Open nomennescio opened 5 years ago
I noticed for .92 and .93 that the commit ids were present in factorcode.org but not in github. Something is pretty messed up already. I also had github do a git-gc or something a few years ago because we basically had duplicate commits everywhere. At this point, I don't really have a good understanding of the repo.
One thing going on is that factorcode.org does a force push to github every 5 minutes. I guess I don't see the point of doing it this way anymore, and changing to github as the truth source would let us use the github ui to merge patches.
cat force-push-github
#!/bin/sh
export PATH=$PATH:/usr/local/bin/
cd /git/factor.git
git push -f git@github.com:factor/factor.git 'refs/tags/*' 'refs/heads/*'
Duplicate commits is a sure sign of a partial rewrite of history, for instance caused by people not updating their local archive after a rewrite, and then pushing their old branch, which will pull in all old commits again.
All is not lost. Somewhere after tag 0.93 the branch need to be 'cut open', and the '0.96' tag needs to be reinserted into the main branch. The bad news is, is that it requires a rewrite of history, or maybe it can be avoid using git replace objects. This can also be used to solve the zeropaddedfilemode issue, for which the currently prescribed 'fix' is to do a fast-export - fast-import combo.
This would need to be coordinated, where everyone finishes their commits on branches, push it remotely, and after a rewrite of the archive, make a fresh clone again.
If you're considering this route, I would be interested in rewriting the first git commit to point to the older archive history, which I have already prepared.

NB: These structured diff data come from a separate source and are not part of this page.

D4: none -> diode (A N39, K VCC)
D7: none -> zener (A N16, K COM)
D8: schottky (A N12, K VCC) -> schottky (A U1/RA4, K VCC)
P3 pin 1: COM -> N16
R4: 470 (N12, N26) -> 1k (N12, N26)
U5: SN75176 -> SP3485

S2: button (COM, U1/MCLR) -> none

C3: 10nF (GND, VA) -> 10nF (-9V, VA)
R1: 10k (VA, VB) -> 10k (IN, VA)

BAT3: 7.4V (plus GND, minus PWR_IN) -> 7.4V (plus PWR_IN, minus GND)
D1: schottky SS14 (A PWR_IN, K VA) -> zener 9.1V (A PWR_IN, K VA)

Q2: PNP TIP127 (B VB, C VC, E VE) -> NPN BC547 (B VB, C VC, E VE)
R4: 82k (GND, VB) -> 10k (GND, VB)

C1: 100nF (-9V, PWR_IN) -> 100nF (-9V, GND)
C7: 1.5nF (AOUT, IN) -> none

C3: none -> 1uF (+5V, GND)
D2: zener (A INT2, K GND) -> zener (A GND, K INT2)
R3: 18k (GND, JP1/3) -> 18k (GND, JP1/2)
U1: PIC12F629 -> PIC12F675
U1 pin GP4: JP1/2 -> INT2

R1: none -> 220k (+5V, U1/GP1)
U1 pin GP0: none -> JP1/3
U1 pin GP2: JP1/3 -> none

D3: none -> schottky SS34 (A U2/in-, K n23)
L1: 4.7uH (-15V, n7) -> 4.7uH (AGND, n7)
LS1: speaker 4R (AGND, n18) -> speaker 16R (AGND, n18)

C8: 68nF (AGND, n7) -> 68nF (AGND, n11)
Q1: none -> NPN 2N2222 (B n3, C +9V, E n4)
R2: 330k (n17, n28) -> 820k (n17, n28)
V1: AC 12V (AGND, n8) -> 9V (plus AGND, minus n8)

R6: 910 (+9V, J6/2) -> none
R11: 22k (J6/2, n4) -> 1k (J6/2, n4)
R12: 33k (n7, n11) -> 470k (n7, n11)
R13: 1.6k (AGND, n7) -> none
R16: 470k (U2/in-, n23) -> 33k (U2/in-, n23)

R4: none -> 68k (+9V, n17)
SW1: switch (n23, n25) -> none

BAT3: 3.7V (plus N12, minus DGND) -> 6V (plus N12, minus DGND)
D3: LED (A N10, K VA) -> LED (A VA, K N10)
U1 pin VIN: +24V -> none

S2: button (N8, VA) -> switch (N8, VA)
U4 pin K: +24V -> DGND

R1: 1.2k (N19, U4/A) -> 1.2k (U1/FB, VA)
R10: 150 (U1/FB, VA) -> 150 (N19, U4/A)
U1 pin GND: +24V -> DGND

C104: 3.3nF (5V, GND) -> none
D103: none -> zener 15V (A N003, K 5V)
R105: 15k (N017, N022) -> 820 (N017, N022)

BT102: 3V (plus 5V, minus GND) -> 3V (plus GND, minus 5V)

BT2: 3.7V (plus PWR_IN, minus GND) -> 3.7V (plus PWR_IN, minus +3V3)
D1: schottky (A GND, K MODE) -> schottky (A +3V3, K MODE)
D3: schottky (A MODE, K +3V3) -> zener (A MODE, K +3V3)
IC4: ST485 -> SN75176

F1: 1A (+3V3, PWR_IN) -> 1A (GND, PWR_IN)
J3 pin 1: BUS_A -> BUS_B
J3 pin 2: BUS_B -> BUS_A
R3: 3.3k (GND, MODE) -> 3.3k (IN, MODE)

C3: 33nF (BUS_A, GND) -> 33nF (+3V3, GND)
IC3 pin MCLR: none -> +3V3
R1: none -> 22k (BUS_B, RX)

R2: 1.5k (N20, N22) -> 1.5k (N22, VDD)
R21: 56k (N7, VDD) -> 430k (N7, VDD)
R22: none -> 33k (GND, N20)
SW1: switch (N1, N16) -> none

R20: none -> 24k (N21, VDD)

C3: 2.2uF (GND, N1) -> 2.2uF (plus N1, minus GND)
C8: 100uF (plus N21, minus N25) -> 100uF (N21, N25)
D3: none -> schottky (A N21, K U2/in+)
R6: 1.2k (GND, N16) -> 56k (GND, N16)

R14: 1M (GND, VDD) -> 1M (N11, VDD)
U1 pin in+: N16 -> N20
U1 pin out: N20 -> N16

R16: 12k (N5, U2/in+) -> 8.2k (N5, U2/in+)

This can be repaired, but some pain will be felt.
As a bonus, during reconstruction of Git history, I''ve also correlated ALL published source archives with the git history. I already discovered that some releases did not exactly appear in the master branch. However, I did find the commits that were the least different from these releases. Now I understand why it happened; code was committed on a dangling branch and used for release. On the bright side, these similar commits are probably very near were the real merge points should be.
Looking at some of these commits it looks like there's real duplication
Compare e.g. e4cc936c55 with afb2a6ea
d2962585 with db359d6
905ec06 with 2a8af32
I think having one repository with the full history, without any duplicate commit ids, and without the boot images checked in (they are at downloads.factorcode.org) would outweigh the negatives. I'm also in favor of using github or gitlab as the official repo and mirroring it at factorcode.org, instead of the push script we have now (above).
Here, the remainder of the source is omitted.